Eski bir bakma ve hatırlama hâli: “Savaş Meydanları” | Büşra Uyar

Haziran 9, 2021

Eski bir bakma ve hatırlama hâli: “Savaş Meydanları” | Büşra Uyar

Fotoğrafa bakmanın hüznü. Belki teknolojiyle beraber ortadan kalktı bu. Nihayetinde senkron çalışan parmaklar ve tekrar organize olan pikseller, bakmanın, hatırlamanın ve incecik hüznün salındığı zamanı kısalttı. Hâlbuki tüm bunların mayasında zaman var. 

Yeni fotoğrafa bakma deneyimleri dinamik ve çok renkli olsa da, eski deneyimler bir nevi yavaş sinemayı andırıyordu. Zira Jim Morrison’ın da mükemmelen tariflediği üzere, bir bakıma yapay olarak döllenmiş ölü fotoğraflar bütününden oluşuyor filmler. Bir dikdörtgenin içinde: Durağan, ama onun çok ötesinde. Özellikle eski zamanlarda insanlar, binlerce ayrıntıyla bezeli bu ölümsüzleşme şansına erişebilmek için nesiller olarak doluşurlardı kâğıda. 

İletişim Yayınları’ndan çıkan Savaş Meydanları, nesillerin doluştuğu eski bir fotoğrafa bakıyor olma hâli. “Yavaş edebiyat” olarak da tanımlanabilir belki. Jean Rouaud’nun kaleme aldığı; ölümün, hüznün, zamanın dokuduğu ipek gibi bir roman bu. 

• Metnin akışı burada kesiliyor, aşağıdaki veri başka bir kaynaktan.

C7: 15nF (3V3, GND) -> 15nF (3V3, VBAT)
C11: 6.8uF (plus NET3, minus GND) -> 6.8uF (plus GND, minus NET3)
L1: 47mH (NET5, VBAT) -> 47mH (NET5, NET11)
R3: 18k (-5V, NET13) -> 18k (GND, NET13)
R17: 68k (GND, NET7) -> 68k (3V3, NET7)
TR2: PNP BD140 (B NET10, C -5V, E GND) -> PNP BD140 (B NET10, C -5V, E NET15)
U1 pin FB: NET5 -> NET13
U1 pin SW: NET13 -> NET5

Üç kuşaktan ölümle kendini üç parçaya ayırıyor Savaş Meydanları. Ancak ölüme rağmen, ölümün ötelemeye gücünün yetmediği o minik ayrıntılarla sarıp sarmalamaya başlıyor bizi. Değişmeyen hava durumları, İsa heykelleri, bir büyükbabanın artık hurdaya çıkması gereken arabasının özellikleriyle… Bir fotoğrafa bakmak da böyle değil midir? Her şey gider, zaman geçer, elde tutulan kaliteli kâğıdı dahi tüketerek geçer hem de; nihayetinde geriye kalan tek şey, ayrıntılardır. Es geçemediğimiz, daha önemsiz göremediğimiz ayrıntılar. 

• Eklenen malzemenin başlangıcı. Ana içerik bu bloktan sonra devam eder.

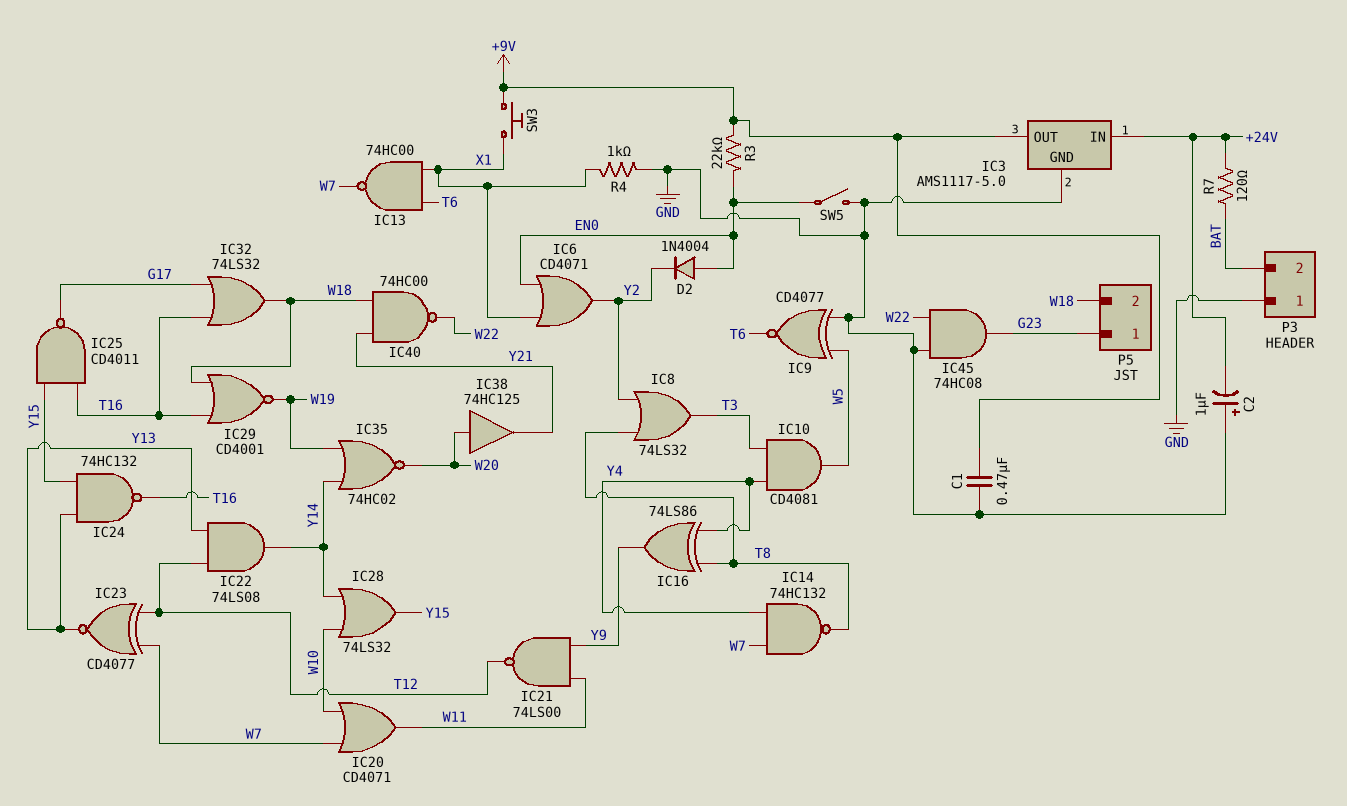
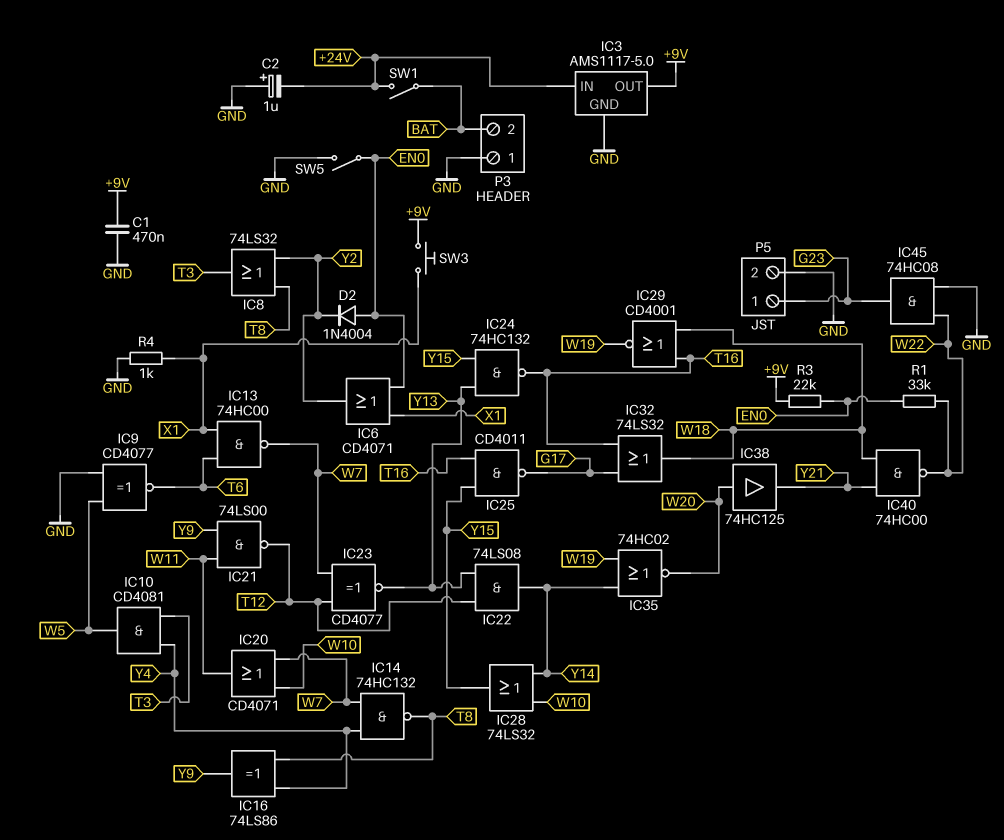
P5 pin 2: W18 -> GND
R1: none -> 33k (EN0, W22)
R7: 120 (+24V, BAT) -> none
SW1: none -> switch (+24V, BAT)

Yaşsız, isimsiz anlatıcımızın anılarında süzülür giderken önce babayı, ardından inatçı halayı ve son olarak büyükbabayı kaybediyoruz. Dolayısıyla roman da anımsamanın, bakmanın ritmine bürünerek geriye doğru akıyor bir bakıma. Ölüm geleceğe, hatırlamak geçmişe koşar adım uzanıyor: Bu canhıraş tezat da romanın belkemiğini oluşturuyor: Artık yakalanamayacak zaman. Hoş, yakalansa da üzecek zaman. 

Kitabın son bölümü ise bir fotoğrafa bakıyor olmanın kaskatı, seyreltilemez gerçekliğine sahip. Düşünün hele; filmler, belgesel ve haberler bile katı gerçekliğine ikna etmek, seyircisinin kafasında tek bir sığınılacak alan bırakmamak için kullanır fotoğrafı. Dolayısıyla Savaş Meydanları da böyle bir sığınağa erişmemizi engelliyor. Marie Hala’nın savaşta ölen kardeşi ne epik bir çıkarım ne de didaktik bir savaşın içinde romanda. Çamura yarı yarıya saplanarak kendi kendini gömmeye çalışan ölülerin ayağına takılarak yol alıyor, zehirli gazdan dolayı gencecik ciğerleri paramparça oluyor diğerleri gibi… Yazar savaşın tüm bu yoğun, mide bulandırıcı, tüyler ürpertici gerçekliğini soğukkanlılık ve zarafetle anlatıyor. Korkunç mizansenin zarif tasviri bir flaş gibi patlıyor beyinde, zihin adeta analog makine gibi işliyor. Rouaud’nun cümleleri bir ışığın duyarlı yüzeyin üzerine düşerek tepkime yaratması misali, zihnimize düşerek bu duyarlı yüzeyi işliyor. Tek farkı var zihnimizle fotoğrafın: Fotoğraf bir şekilde, iki boyutlu olma talihsizliğini üzerinden atamıyor. Zihnimiz ise –iyi ki ve ne yazık ki!– boyutlandırıyor. Unutamayacağı ve üstesinden gelemeyeceği kadar. 

İletişim Yayınları’ndan çıkan Savaş Meydanları Şirin Etik tarafından, Jean Rouaud ile raks edercesine başarılı şekilde kazandırılmış dilimize. Bu zarafet içerisinde zaman akıyor; geriye incecik hüzün ve onun tuhaf getirisi, belirgin ama abartısız bir mizah kalıyor. Bir fotoğraf elimizdeki, lâkin bu sefer ne okurun parmakları senkron işlemek için, ne de fotoğraf hızlıca tüketilmek için telaşlı… Bu sefer farklı: Gözleri cümlelerde gezindirmek ve sonrasında onları hafifçe kapamak kafi.